● Problem:
For the data below, restate word for word only the lines from the line containing "text: (1259, 286) -> (1586, 399), moved" through the line containing "line: (1188, 561)", both ends included.

● Data for analysis:

= = = =

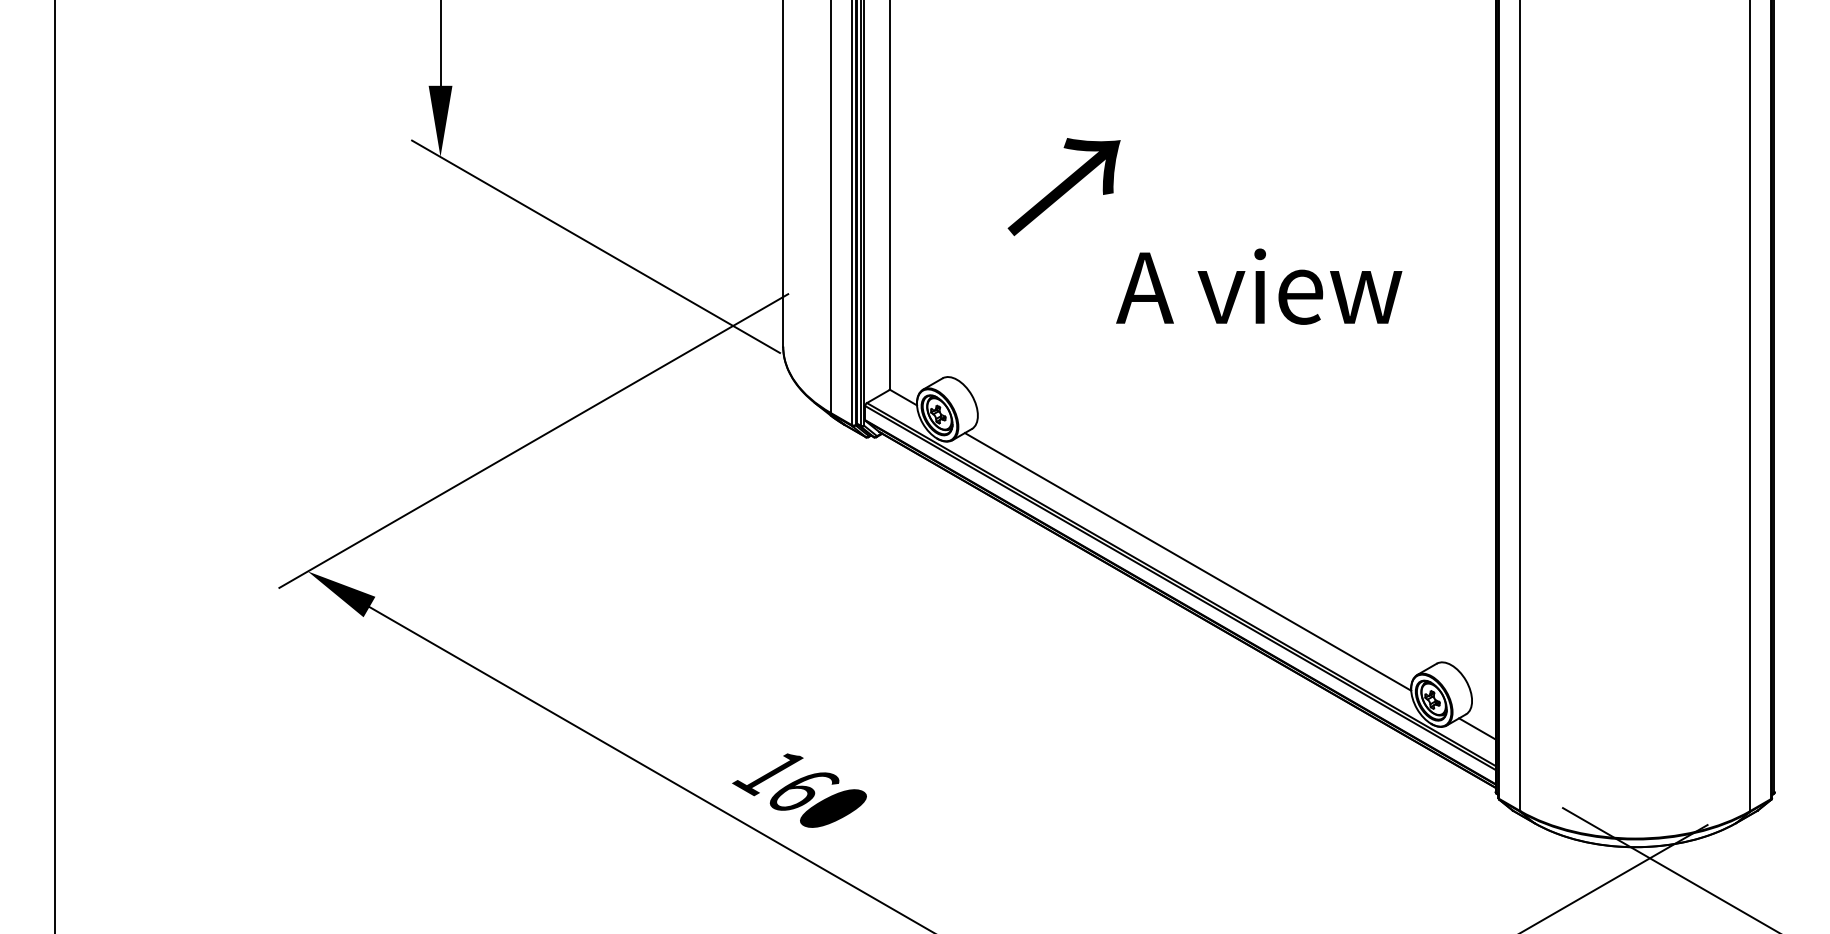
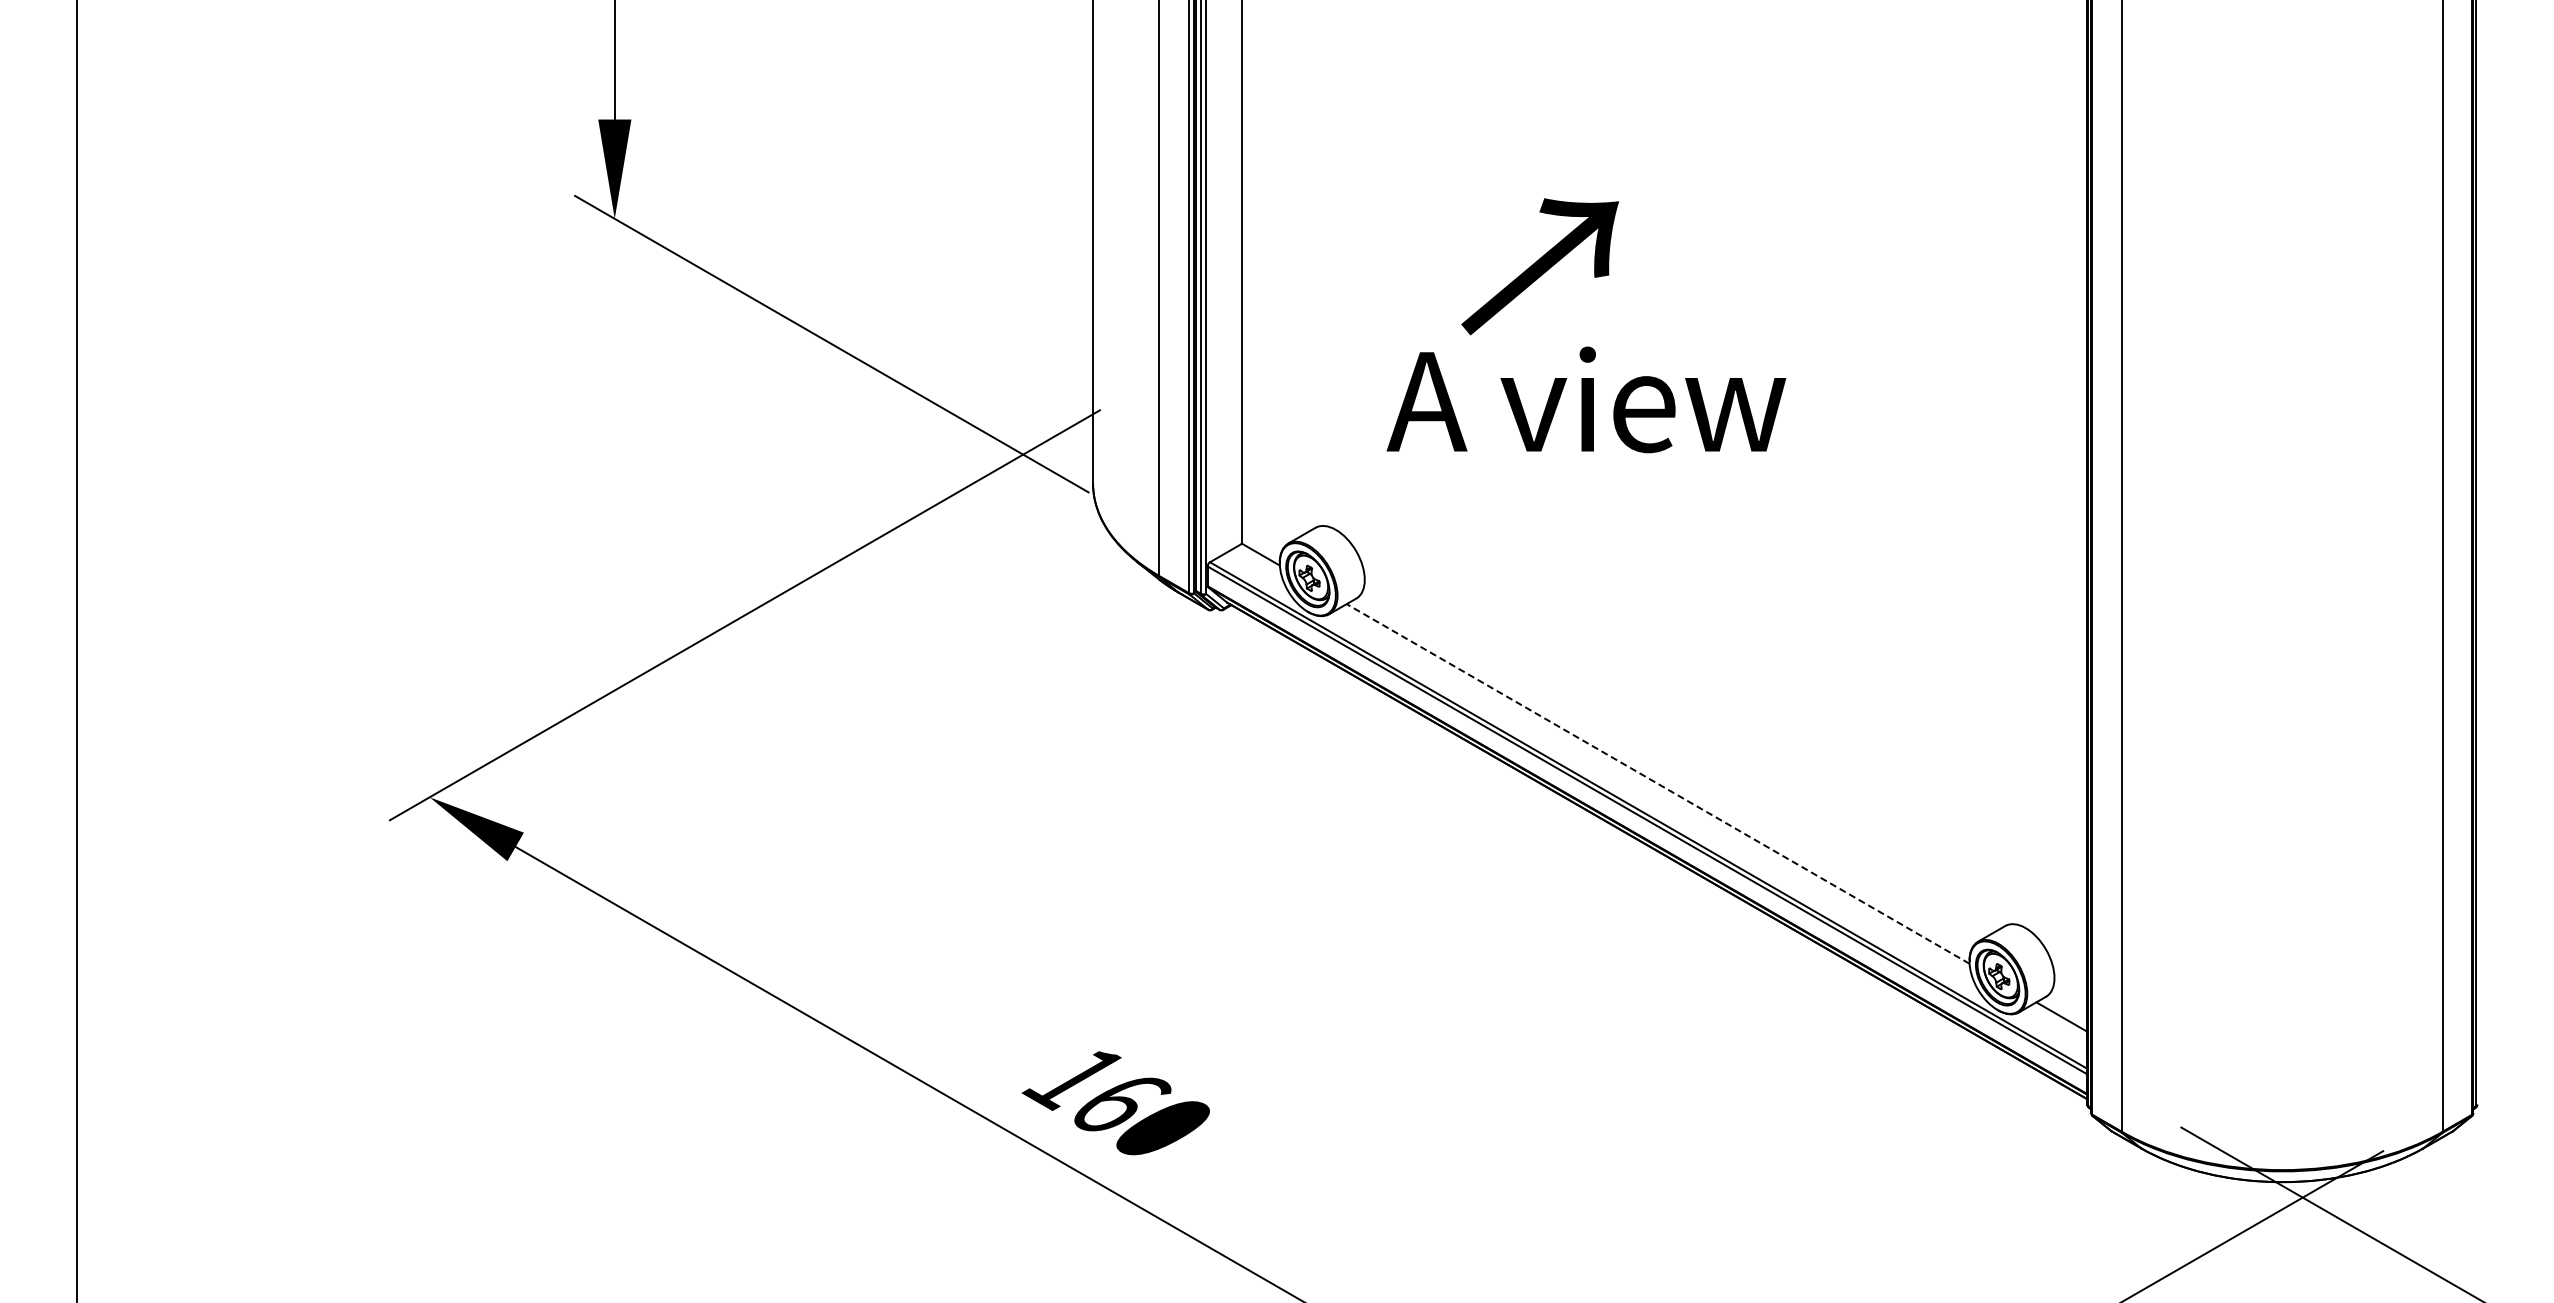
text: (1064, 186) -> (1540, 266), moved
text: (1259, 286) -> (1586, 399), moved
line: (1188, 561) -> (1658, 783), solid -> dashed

= = = =

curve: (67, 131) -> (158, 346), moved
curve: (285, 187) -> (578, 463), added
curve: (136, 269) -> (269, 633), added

= = = =

● Result of the exercise:
text: (1259, 286) -> (1586, 399), moved
line: (1188, 561) -> (1658, 783), solid -> dashed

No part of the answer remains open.